Sempre acreditei que a razão de ser bom é o facto de a bondade se recompensar a si própria. Na minha opinião, não é preciso mais nenhuma justificação. No entanto, há estudos recentes e emocionantes que afirmam que a bondade traz benefícios para a saúde. Esta descoberta, em conjunto com aquilo que a sabedoria antiga tem para nos ensinar, resulta num argumento imbatível.
Em anos recentes, uma série de estudos científicos concluiu que os actos de bondade afectam de forma positiva não só o sistema imunitário do receptor mas também, quase inacreditavelmente, o do agente!
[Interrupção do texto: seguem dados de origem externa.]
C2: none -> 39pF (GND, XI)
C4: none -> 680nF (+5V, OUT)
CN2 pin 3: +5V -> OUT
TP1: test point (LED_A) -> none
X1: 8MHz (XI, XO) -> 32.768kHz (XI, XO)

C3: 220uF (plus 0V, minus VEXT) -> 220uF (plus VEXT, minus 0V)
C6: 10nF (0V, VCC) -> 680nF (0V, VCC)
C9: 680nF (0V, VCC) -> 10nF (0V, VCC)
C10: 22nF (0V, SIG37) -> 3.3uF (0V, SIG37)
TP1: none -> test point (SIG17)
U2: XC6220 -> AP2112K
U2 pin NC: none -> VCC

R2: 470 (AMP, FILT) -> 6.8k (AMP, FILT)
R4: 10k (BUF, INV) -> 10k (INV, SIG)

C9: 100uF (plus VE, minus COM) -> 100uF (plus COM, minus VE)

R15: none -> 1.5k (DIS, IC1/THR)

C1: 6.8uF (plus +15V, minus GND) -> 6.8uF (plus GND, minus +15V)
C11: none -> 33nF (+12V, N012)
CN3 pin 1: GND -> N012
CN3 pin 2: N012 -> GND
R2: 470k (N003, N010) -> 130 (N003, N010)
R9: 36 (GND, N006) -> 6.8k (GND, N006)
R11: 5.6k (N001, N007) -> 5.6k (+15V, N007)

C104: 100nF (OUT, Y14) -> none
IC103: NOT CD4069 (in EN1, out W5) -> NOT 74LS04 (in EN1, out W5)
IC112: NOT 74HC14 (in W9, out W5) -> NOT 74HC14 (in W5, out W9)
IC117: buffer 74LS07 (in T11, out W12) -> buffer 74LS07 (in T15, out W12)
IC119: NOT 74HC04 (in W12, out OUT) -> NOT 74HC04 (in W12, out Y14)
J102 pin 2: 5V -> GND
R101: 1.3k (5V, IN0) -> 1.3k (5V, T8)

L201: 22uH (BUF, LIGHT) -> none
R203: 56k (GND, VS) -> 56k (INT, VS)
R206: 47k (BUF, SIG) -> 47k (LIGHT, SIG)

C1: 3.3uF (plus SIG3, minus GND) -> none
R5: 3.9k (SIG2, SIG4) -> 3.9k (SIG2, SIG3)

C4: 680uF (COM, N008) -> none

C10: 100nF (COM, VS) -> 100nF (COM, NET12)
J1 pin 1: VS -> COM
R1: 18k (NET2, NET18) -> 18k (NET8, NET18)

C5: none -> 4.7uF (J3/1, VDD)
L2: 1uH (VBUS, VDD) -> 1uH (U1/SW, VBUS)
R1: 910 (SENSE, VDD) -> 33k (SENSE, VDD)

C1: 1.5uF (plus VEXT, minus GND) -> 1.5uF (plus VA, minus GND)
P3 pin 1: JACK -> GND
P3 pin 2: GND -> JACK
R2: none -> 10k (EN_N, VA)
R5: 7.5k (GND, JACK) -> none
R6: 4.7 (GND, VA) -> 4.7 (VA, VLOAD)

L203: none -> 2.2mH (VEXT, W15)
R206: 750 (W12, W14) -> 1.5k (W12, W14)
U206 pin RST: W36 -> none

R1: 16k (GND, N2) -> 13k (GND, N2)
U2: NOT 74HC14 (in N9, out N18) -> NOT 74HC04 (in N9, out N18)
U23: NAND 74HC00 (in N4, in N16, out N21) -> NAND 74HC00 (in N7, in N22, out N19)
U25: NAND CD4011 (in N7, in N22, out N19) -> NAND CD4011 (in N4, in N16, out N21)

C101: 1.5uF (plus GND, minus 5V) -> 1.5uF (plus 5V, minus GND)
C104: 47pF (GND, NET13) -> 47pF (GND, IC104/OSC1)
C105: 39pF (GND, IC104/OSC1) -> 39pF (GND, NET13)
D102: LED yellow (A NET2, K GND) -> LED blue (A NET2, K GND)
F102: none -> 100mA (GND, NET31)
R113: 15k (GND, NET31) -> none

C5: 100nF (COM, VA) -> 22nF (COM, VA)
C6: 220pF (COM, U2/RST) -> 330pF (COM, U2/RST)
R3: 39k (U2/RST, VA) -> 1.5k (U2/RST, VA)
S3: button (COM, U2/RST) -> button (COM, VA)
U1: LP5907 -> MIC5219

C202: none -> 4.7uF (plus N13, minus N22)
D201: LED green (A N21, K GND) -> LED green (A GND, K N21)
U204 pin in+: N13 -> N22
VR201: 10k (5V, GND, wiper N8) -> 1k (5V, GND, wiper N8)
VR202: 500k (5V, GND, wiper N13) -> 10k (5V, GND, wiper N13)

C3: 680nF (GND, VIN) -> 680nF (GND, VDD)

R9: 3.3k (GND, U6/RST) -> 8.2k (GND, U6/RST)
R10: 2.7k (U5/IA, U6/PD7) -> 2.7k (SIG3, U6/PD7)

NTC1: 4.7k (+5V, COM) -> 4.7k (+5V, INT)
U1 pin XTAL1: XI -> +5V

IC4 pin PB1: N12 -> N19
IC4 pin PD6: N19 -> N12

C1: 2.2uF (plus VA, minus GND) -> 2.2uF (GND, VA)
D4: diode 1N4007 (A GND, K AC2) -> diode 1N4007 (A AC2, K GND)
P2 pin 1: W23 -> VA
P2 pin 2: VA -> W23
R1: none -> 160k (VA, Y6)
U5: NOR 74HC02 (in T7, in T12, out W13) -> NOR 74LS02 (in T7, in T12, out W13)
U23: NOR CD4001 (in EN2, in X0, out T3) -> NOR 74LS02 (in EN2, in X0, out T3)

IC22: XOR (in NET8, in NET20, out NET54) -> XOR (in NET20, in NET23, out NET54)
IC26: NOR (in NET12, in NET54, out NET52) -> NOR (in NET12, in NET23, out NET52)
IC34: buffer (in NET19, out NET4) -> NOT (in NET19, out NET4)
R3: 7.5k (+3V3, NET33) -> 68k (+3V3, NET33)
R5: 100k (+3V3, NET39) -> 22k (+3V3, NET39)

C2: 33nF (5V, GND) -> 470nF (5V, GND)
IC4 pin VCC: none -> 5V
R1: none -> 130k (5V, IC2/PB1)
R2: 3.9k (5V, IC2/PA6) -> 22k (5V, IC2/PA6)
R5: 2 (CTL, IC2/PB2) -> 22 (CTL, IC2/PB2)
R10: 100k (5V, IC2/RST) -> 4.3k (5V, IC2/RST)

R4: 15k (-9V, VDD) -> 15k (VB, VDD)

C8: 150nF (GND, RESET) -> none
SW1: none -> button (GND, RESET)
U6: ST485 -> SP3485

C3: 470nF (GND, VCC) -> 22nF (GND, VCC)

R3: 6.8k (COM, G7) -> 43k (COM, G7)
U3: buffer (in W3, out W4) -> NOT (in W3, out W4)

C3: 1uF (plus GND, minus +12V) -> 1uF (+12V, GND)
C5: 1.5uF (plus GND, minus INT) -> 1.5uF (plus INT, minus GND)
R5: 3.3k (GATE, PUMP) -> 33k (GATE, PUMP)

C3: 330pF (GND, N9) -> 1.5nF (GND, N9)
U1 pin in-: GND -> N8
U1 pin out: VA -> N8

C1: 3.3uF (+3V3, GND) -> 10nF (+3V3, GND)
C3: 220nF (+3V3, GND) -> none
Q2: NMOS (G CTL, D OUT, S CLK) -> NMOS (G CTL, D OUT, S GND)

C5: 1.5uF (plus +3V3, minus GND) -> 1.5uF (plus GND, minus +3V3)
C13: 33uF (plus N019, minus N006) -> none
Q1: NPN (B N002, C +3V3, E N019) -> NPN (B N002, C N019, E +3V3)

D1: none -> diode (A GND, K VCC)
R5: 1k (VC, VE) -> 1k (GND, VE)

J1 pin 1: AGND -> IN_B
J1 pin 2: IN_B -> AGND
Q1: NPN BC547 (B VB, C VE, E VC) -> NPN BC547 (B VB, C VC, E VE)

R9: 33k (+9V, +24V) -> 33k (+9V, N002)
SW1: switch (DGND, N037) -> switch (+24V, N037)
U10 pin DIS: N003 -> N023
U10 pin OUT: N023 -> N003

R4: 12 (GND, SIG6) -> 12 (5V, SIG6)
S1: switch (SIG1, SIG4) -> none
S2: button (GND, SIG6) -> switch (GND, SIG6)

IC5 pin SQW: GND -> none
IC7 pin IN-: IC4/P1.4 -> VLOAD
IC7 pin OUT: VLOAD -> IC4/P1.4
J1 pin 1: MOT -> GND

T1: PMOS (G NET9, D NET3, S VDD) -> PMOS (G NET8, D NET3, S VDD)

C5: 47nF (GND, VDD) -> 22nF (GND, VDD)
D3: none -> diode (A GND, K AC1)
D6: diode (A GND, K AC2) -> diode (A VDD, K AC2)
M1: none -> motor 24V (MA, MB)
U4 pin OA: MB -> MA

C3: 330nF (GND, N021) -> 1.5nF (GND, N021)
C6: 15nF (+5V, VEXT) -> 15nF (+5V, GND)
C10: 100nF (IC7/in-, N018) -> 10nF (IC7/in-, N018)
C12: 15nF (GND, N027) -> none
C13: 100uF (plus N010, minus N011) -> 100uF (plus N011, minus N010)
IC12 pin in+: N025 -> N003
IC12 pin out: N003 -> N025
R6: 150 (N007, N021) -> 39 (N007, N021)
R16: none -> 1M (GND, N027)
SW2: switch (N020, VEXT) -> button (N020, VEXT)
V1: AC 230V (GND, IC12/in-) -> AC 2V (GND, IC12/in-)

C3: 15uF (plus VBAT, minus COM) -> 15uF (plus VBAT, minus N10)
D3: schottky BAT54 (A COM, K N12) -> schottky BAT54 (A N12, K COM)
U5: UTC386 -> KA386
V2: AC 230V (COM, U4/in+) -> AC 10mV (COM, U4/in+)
Se isto é verdade ou não ainda está para se saber, mas o que parece implicar é que, quando somos bondosos, ficamos mais fortes e saudáveis.
Para além disso, a tradição budista ensina-nos que as pessoas que são bondosas e compassivas, amam-se a si próprias e são amadas pelos outros, e sentem tranquilas a maior parte do tempo.
Claro nunca iria querer ser bondoso só para recolher alguns benefícios inerentes a ser-se bondoso ( isso seria maldoso, em si mesmo ); contudo, conhecer estes benefícios coloca a bondade na perspectiva certa. Demonstra que a bondade é um dos nossos estados mais naturais e uma característica a exprimir, sem dúvida.
Pense em como se sente quando é bondoso para outra pessoa. Quando foi a última vez que fez alguma coisa realmente simpática por alguém e não pediu nada em troca? Pense em como isso o fez sentir por dentro – descontraído, realizado, animado e satisfeito. E quando alguém é bom para si? Não se sente grato?
A bondade recorda-me a nossa humanidade em comum.
A pequena mudança que todos podemos fazer é dedicar alguns momentos de cada dia para nos lembrarmos do poder da bondade.